Individualized Education Programs (IEPs) and Free Appropriate Public Education (FAPE) are concepts related to special education, while Alternative Dispute Resolution (ADR) is a process used to resolve disputes outside of the traditional legal system. Here's how they relate to each other:
IEPs are written plans developed for students with disabilities who are eligible for special education services. The purpose of an IEP is to ensure that the student receives an appropriate education that meets their individual needs. The IEP is developed by a team that includes the student's parents, teachers, and other relevant professionals. The IEP includes information about the student's present level of performance, measurable annual goals, accommodations, modifications, and services that the student needs to access the curriculum and make progress.

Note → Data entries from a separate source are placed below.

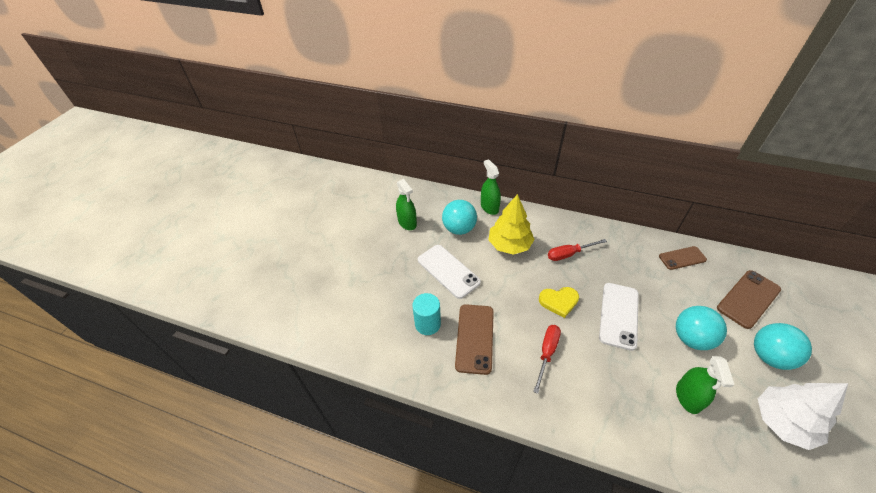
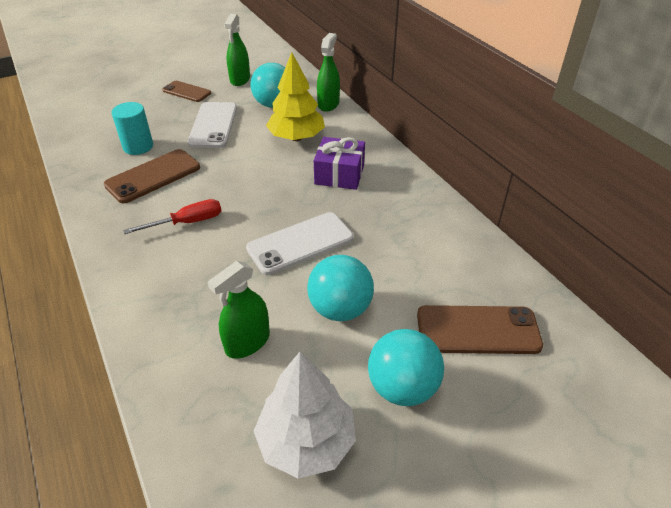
camera: 40 degrees right, 5 degrees down
(559, 301) = (264, 199): yellow heart -> none
(569, 254) = (339, 174): red screwdriver -> purple gift
(682, 258) = (461, 249): brown phone -> brown phone (187, 92)

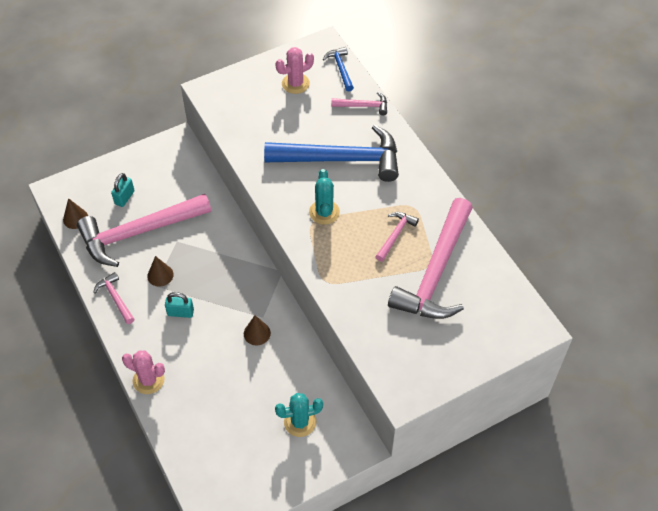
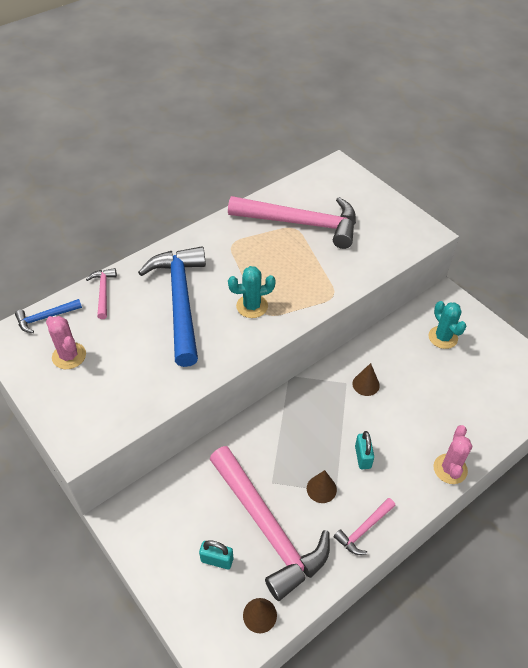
camera: 100 degrees left, 5 degrees down
(395, 235) = (268, 252): pink hammer -> none

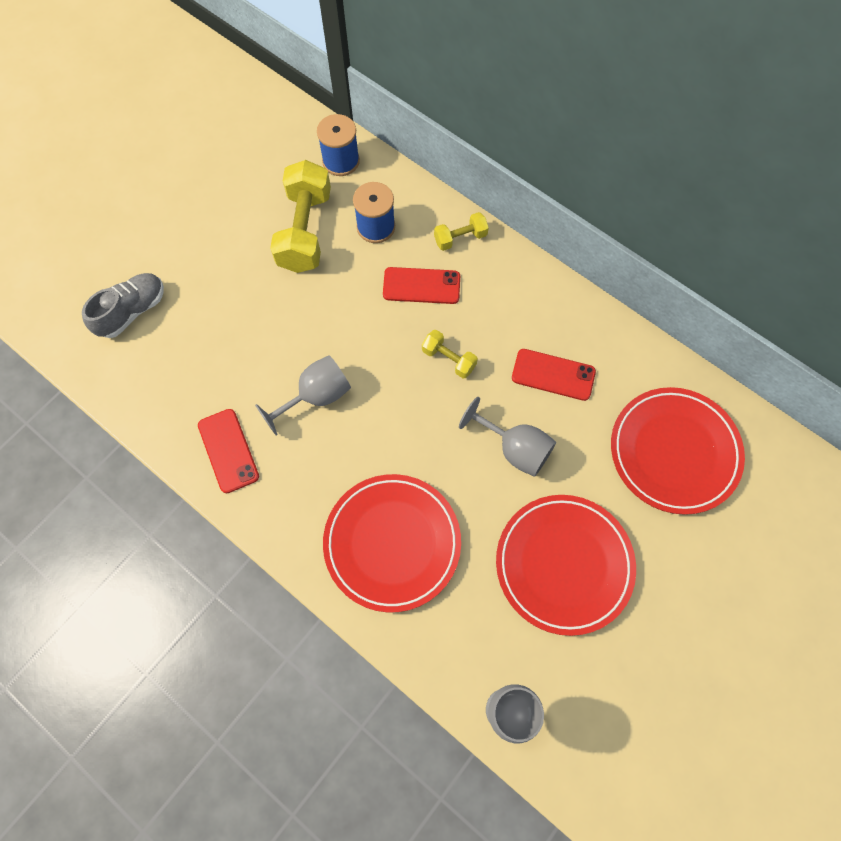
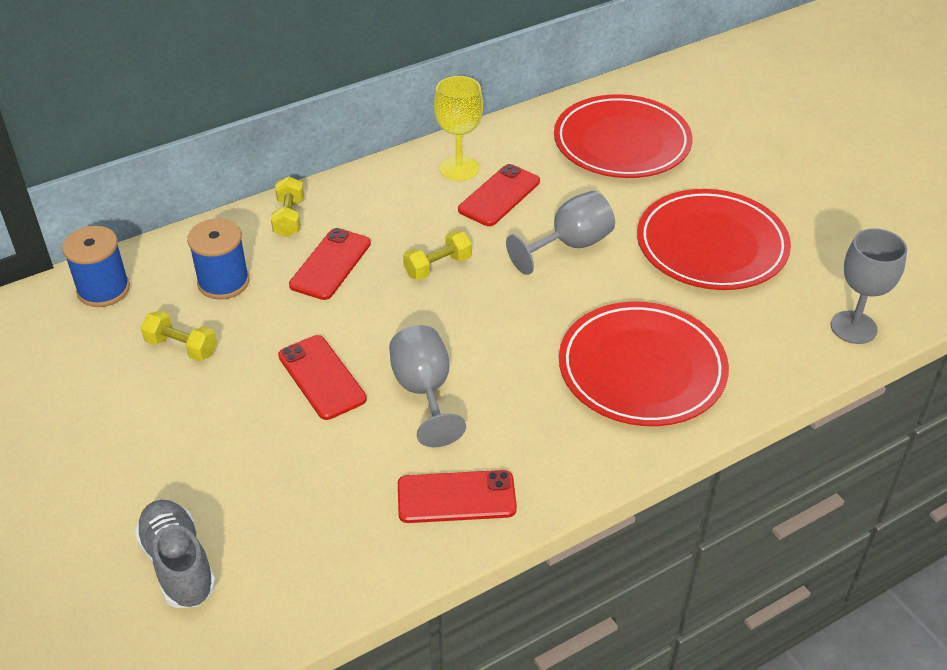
camera: 70 degrees left, 25 degrees down
(305, 231) = (181, 347): yellow dumbbell -> yellow dumbbell, size x0.50
(307, 326) = (321, 377): none -> red phone
(574, 333) = (459, 168): none -> yellow goblet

FAPE is a legal requirement under the Individuals with Disabilities Education Act (IDEA) that ensures that students with disabilities receive an appropriate education at no cost to the family. This means that the school district must provide special education and related services that are tailored to meet the unique needs of each student with a disability.
If there is a disagreement between the school district and the parents or guardians of a student with a disability regarding the provision of FAPE or the implementation of an IEP,
ADR can be used as an alternative to litigation. The IDEA requires school districts to provide parents with an opportunity to resolve disputes through ADR before resorting to a due process hearing. ADR methods that may be used include mediation, arbitration, and facilitated IEP meetings. The purpose of ADR is to find a mutually agreeable solution to the dispute without the need for costly and time-consuming litigation.